Bayesian predictive: \(p(y^*\mid x^*,\mathcal{D})=\int p(y^*\mid x^*,\theta)p(\theta\mid\mathcal{D})d\theta\); motivates maintaining posterior rather than point estimates.

Information-theoretic quantities

Figure 2: Probability space (left) and the corresponding surprise space obtained via the \(-\log\) transform.

Figure 3: Entropy of a Bernoulli experiment as a function of the success probability \(p\).

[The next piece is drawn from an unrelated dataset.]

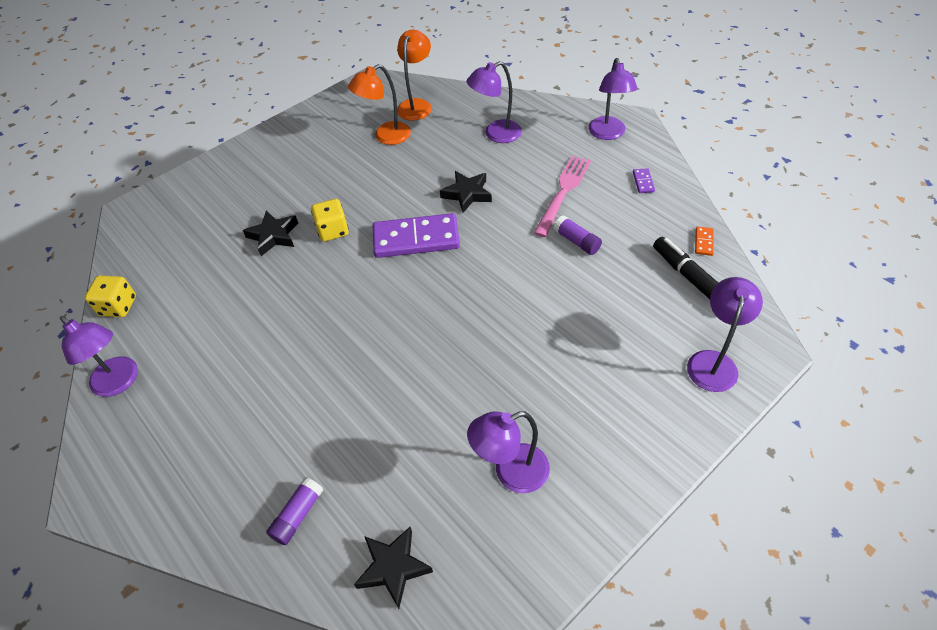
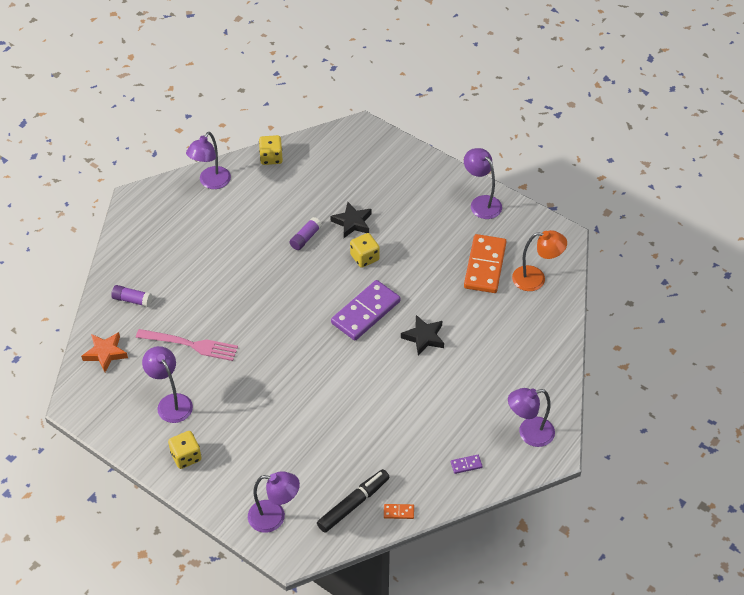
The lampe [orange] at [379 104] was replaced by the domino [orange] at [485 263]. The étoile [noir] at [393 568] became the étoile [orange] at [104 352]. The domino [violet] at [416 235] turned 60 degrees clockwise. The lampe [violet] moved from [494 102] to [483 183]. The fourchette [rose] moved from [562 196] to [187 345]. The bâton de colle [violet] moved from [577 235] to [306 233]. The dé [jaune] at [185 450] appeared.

Surprise \(\mathcal{S}(u)=-\log u\); entropy \(H(p)=\mathbb{E}_p[-\log p(X)]\) measures average surprise.
Cross-entropy \(H(p,q)=\mathbb{E}_p[-\log q(X)]\).
KL divergence \(\mathrm{KL}(p\|q)=\mathbb{E}_p\big[\log\frac{p}{q}\big]\ge0\); forward KL is mode-covering, reverse KL is mode-seeking.
Mutual information \(I(X;Y)=H(X)-H(X\mid Y)\) underlies active learning, Bayesian optimization, and exploration bonuses.

Keep this sheet handy: every later derivation (Bayesian linear regression, VI, Kalman filtering, GP conditioning, RL entropy bonuses) is a remix of these identities.